A custom condition that determines whether the current moon phase is full moon could look like

package org.example;

import java.util.Calendar;
import org.apache.tools.ant.util.DateUtils;
import org.apache.tools.ant.taskdefs.condition.Condition;

public class FullMoon implements Condition {
    public boolean eval() {
        return DateUtils.getPhaseOfMoon(Calendar.getInstance()) == 4;
    }
}


and

  <typedef name="fullmoon" classname="org.example.FullMoon"/>
  <condition property="full-moon" value="true">
    <fullmoon/>
  </condition>
  <property name="full-moon" value="false"/>
  <echo>Today is full moon: ${full-moon}</echo>


will tell you about the moon phase.

Closely related to the new reflection rules are the adapter and adaptto attributes of <typedef>. Just like TaskAdapter enables arbitrary classes to be used as Ant tasks as long as they provide an execute method of the appropriate signature, you can now define adapter classes for other Ant interfaces or types. This is useful if you want to make your classes extend from a different base class than is required by the method signature or to decouple your own implementations from Ant as far as possible.

Say we want to use conditions as file selectors, maybe we want to include some files only on full moon — or more seriously depending on the operating system running Ant. The following class will adapt arbitrary Condition implementations to FileSelectors:

public class ConditionToSelector implements TypeAdapter, FileSelector {

    private Project p;
    private Object realThing;

    public void setProject(Project p) {
        this.p = p;
    }

    public Project getProject() {
        return p;
    }

    public void setProxy(Object o) {
        realThing = o;
    }

    public Object getProxy() {
        return realThing;
    }

    public void checkProxyClass(Class proxyClass) {
        if (!Condition.class.isAssignableFrom(proxyClass)) {
            throw new BuildException(proxyClass + " is not a condition");
        }
    }

    public boolean isSelected(File basedir, String filename, File file) {
        return ((Condition) getProxy()).eval();
    }

}


With

  <typedef name="os-selector" 
           classname="org.apache.tools.ant.taskdefs.condition.Os"
           adapter="org.example.ConditionToSelector"/>


we can then use

  <fileset dir="scripts">
    <or>
      <and>
        <os-selector family="dos"/>
        <filename name="**/*.bat"/>
      </and>
      <and>
        <os-selector family="unix"/>
        <filename name="**/*.sh"/>
      </and>
    </or>
  </fileset>


to select batch files or shell scripts depending on the current operating system.

Conclusion

If you have a set of related tasks and types you should seriously consider bundling them in an Ant library. Use XML namespaces to avoid naming clashes and to allow auto-discovery of your library.

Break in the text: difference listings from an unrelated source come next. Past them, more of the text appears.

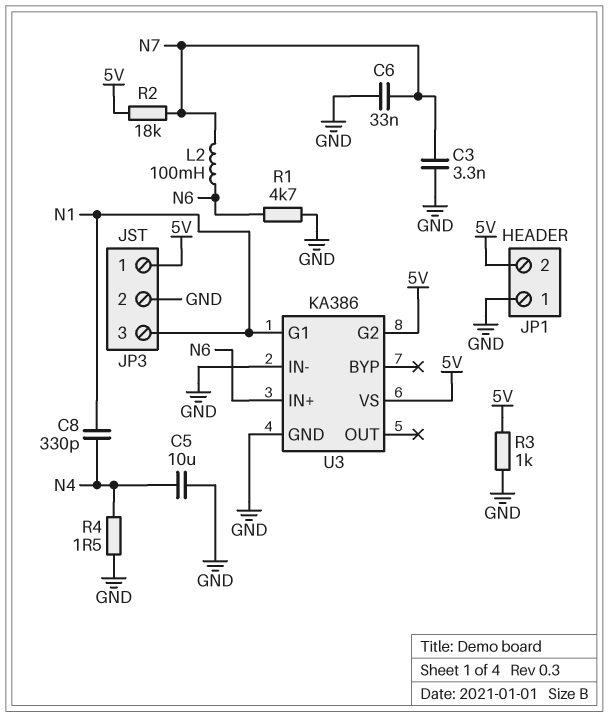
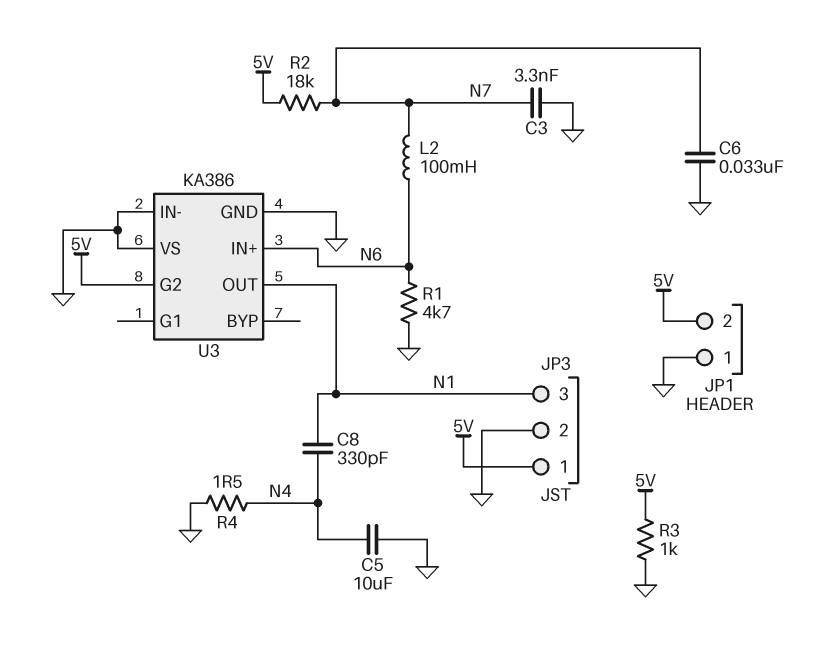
U3 pin G1: N1 -> none
U3 pin OUT: none -> N1
U3 pin VS: 5V -> GND

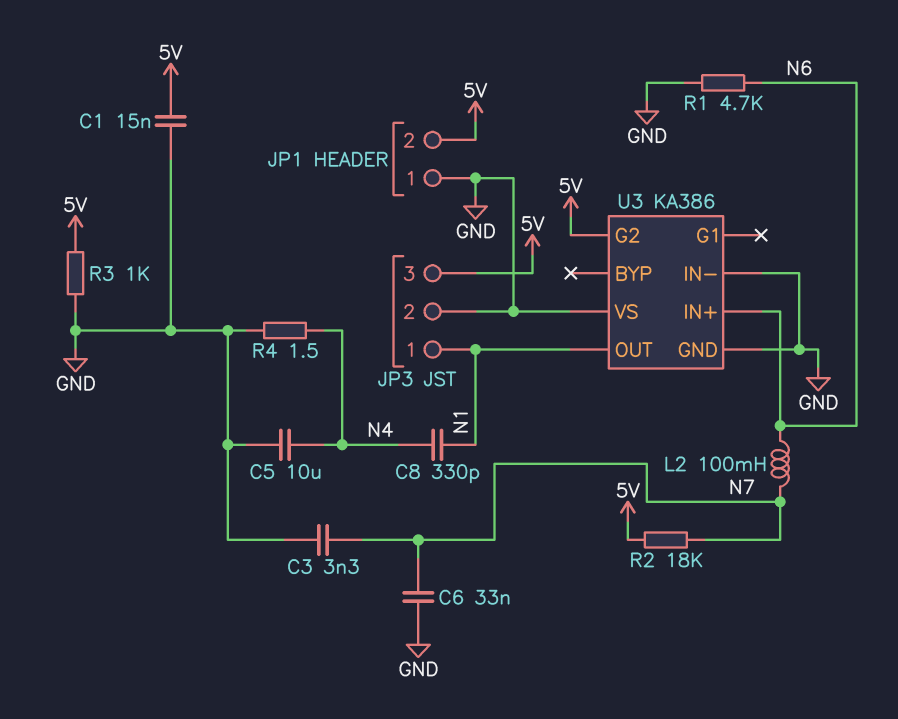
C1: none -> 15nF (5V, GND)
JP3 pin 1: 5V -> N1
JP3 pin 3: N1 -> 5V

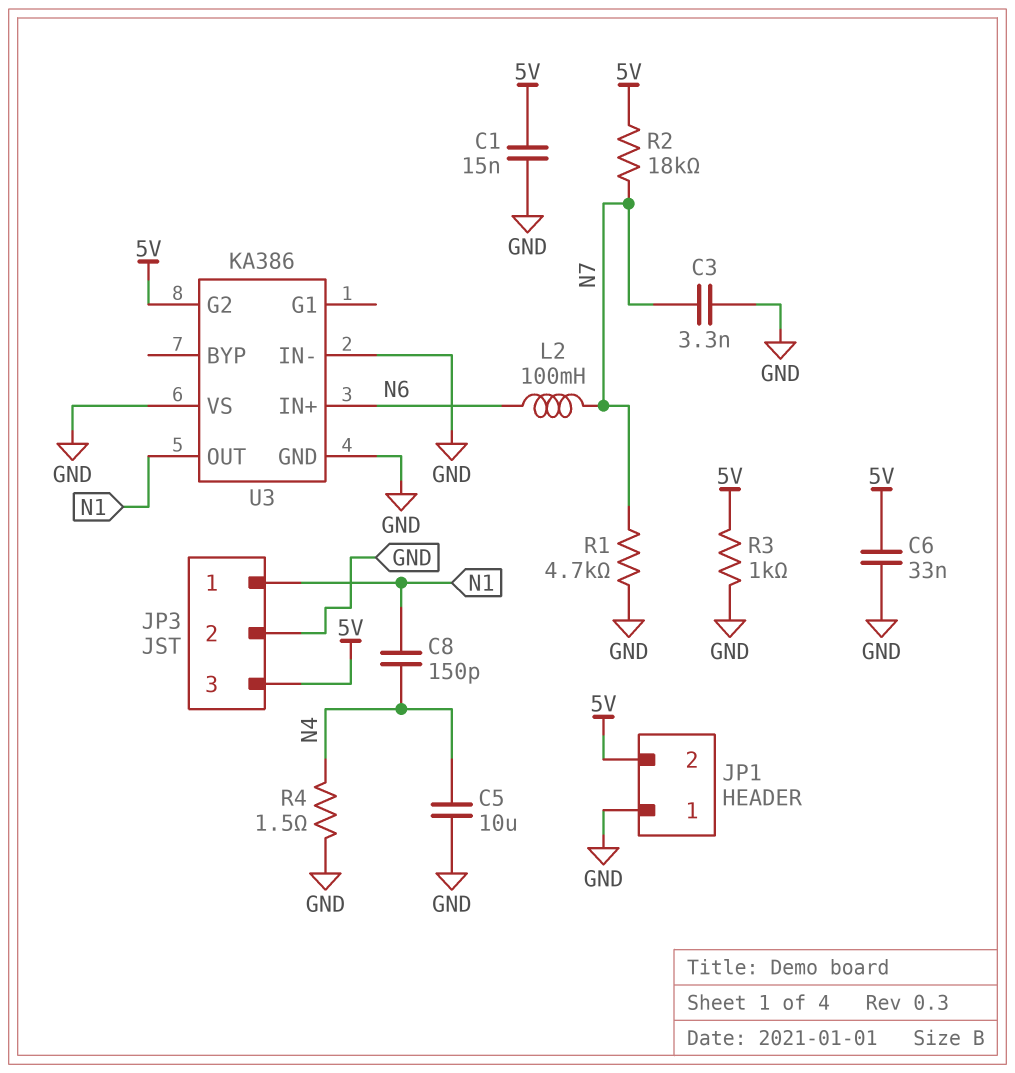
C6: 33nF (GND, N7) -> 33nF (5V, GND)
C8: 330pF (N1, N4) -> 150pF (N1, N4)
R1: 4.7k (GND, N6) -> 4.7k (GND, N7)

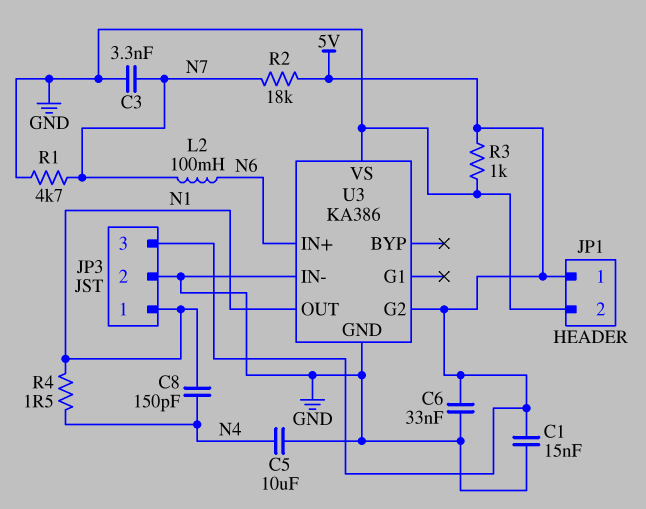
JP1 pin 1: GND -> 5V
JP1 pin 2: 5V -> GND
R4: 1.5 (GND, N4) -> 1.5 (N1, N4)

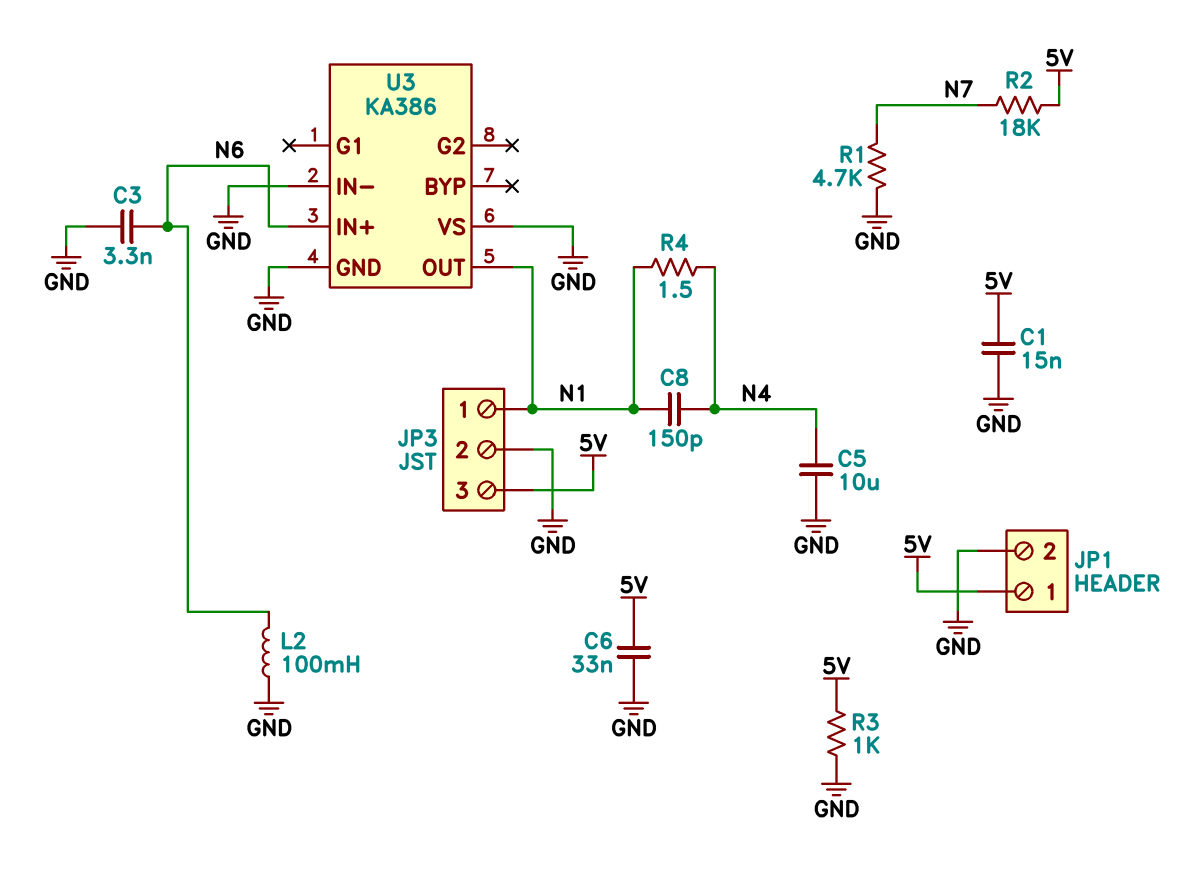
C3: 3.3nF (GND, N7) -> 3.3nF (GND, N6)
L2: 100mH (N6, N7) -> 100mH (GND, N6)
U3 pin G2: 5V -> none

If you are writing tasks that may provide convenient extension points, use the new reflection rules instead of the older methods to define nested elements.

Footnotes:
[1] http://www.w3.org/TR/REC-xml-names/


Stefan Bodewig ( stefan.bodewig@freenet.de) is an Ant committer since 2000 and a member of the project management committees of the Apache Ant, Gump and Jakarta projects. In real life he is a senior software developer at BoST interactive in Cologne, Germany.